Coronavirus – Des mesures pour les victimes de violences conjugales en Île-de-France

Différents services municipaux, étatiques et judiciaires annoncent des mesures pour tenter de lutter contre les violences conjugales dans la région. La mairie de Paris a décidé de proposer notamment des hébergements pour les femmes victimes.

Un nouveau dispositif a été annoncé par le ministre de l'Intérieur : la possibilité de donner l'alerte dans les pharmacies.
Un nouveau dispositif a été annoncé par le ministre de l'Intérieur : la possibilité de donner l'alerte dans les pharmacies. © Eric FEFERBERG / AFP
Dans la zone de la préfecture de police de Paris, les violences conjugales ont été en hausse de "36% en une semaine" a expliqué le ministre de l'Intérieur.

La mairie a ainsi annoncé la mise en place d'hébergements temporaires "en complément de l’éviction du conjoint violent, éventuellement ordonnée par l’autorité judiciaire". "Dix logements sociaux (T1, T2 et T3)", "seront attribués de manière temporaire, pour quelques semaines", détaille le Parisien qui précise aussi que onze places seront aussi proposées à des conjoints violents, notamment ceux qui sont sortant de prison et condamné pour de motif.  

Dispositifs d'alerte

Outre le 17 pour contacter la police, plusieurs autres lignes permettent de sonner l'alerte. Le 39 19, (Violences Femmes info - numéro d’écoute nationale), le 0800059595 (Viols Femmes Informations), le 119 (Enfance en danger) et le 39 75, numéro d’accueil parisien permettent une écoute et un accompagnement.
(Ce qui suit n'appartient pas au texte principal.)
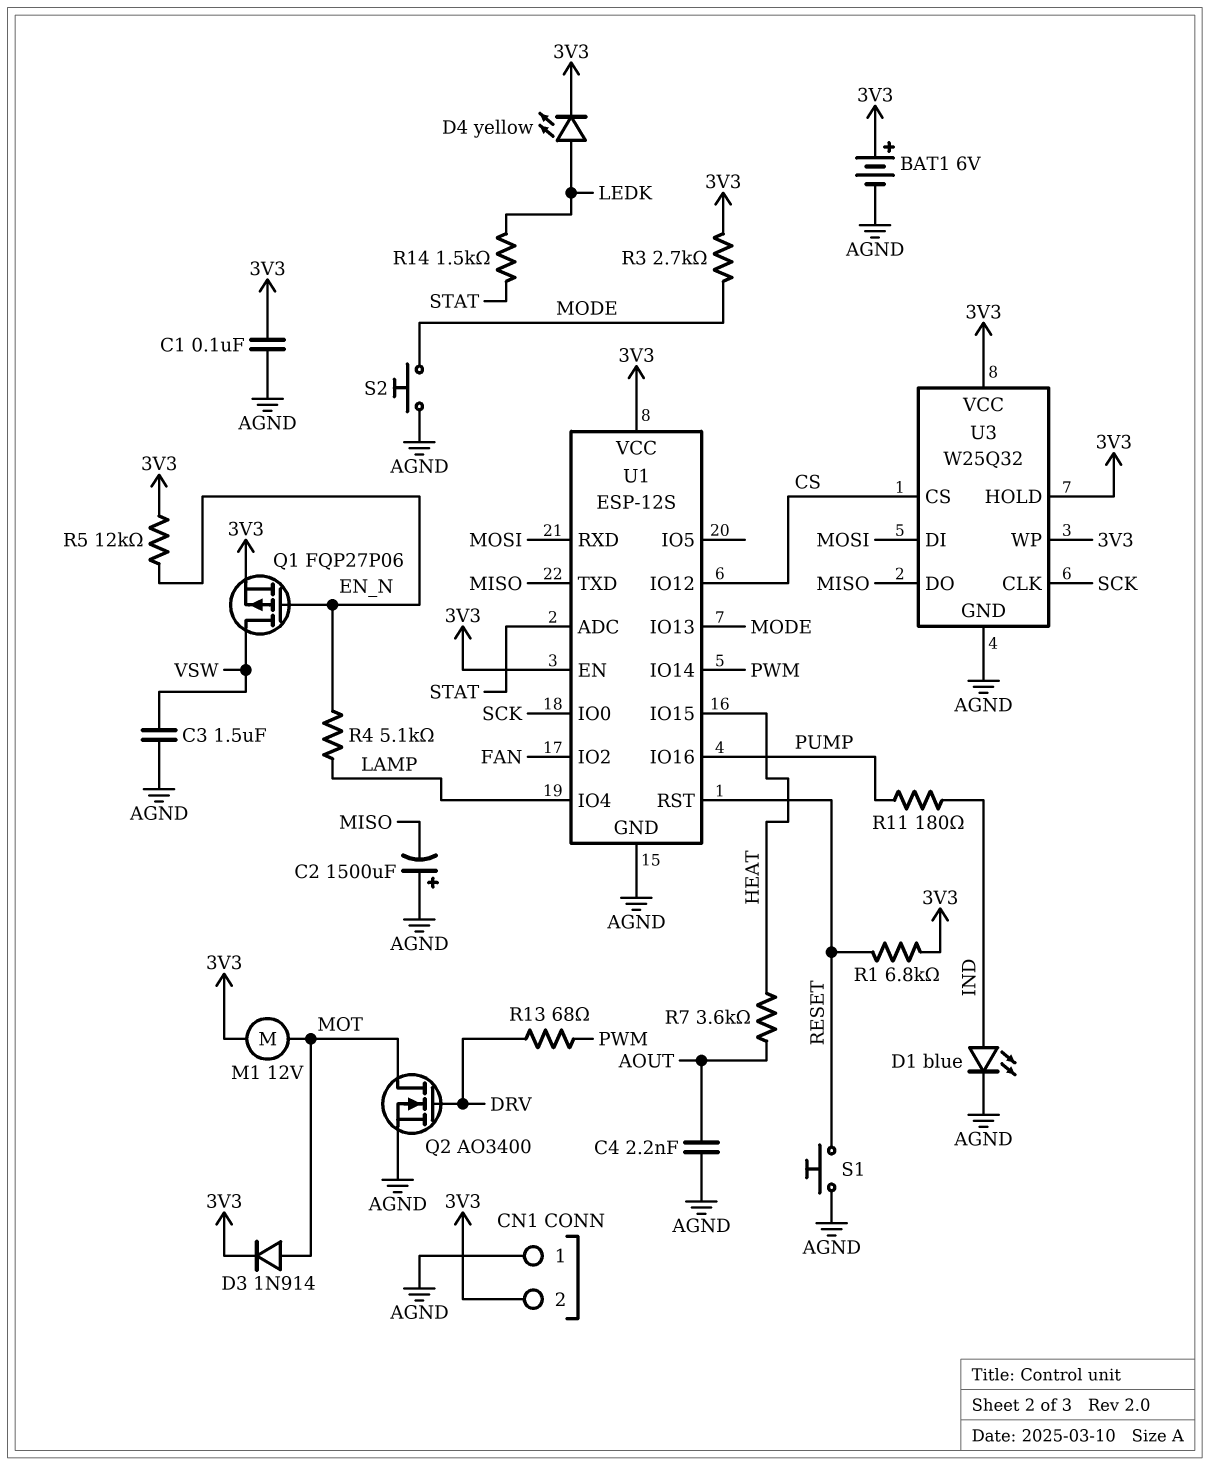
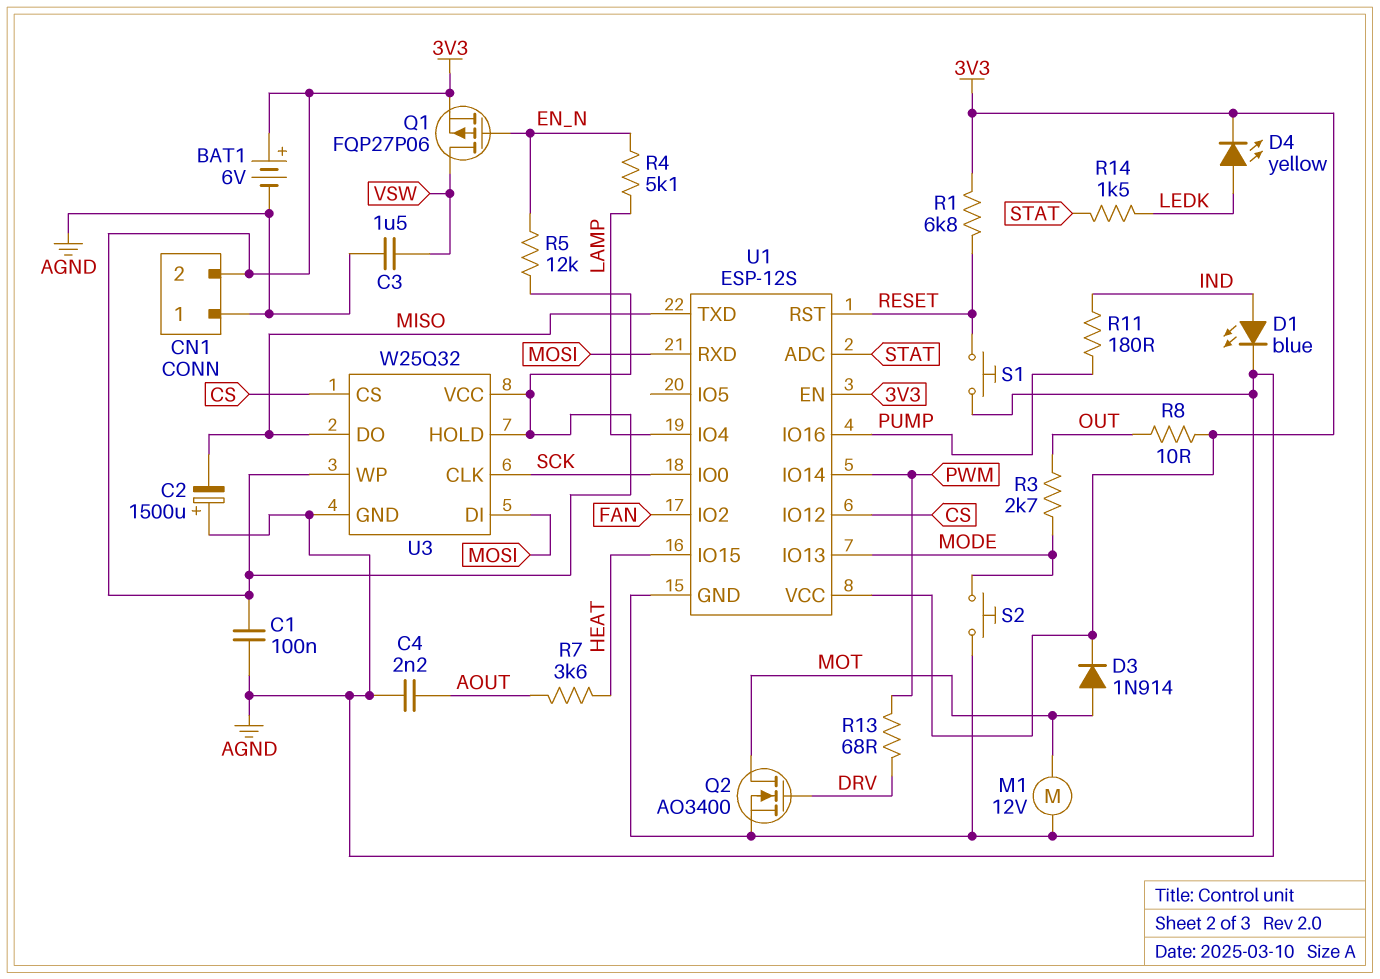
M1: motor 12V (3V3, MOT) -> motor 12V (AGND, MOT)
R3: 2.7k (3V3, MODE) -> 2.7k (MODE, OUT)
R8: none -> 10 (3V3, OUT)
Des points d’accès au droit parisiens sont aussi joignables par mail :Par ailleurs, le ministère de l'Intérieur a mis en place une plateforme pour signaler des violences qui permet d'être assisté dans ses démarches.

Enfin, Le Tribunal judiciaire de Paris remet aussi des TGD (téléphone grave danger).

Alerter dans les pharmacies

Christophe Castaner a expliqué jeudi dernier sur France 2 qu'avec l'ordre national des pharmaciens il avait été décidé de mettre en place un dispositif au sein des pharmacies pour alerter les forces de l'ordre.

"Dans la pharmacie, au moment où la femme qui peut être battue, se rend sans son mari", il faut qu'elle "puisse donner l'alerte", a-t-il expliqué.

Des consignes seront données pour que les forces de l'ordre puissent "intervenir en urgence", a-t-il affirmé.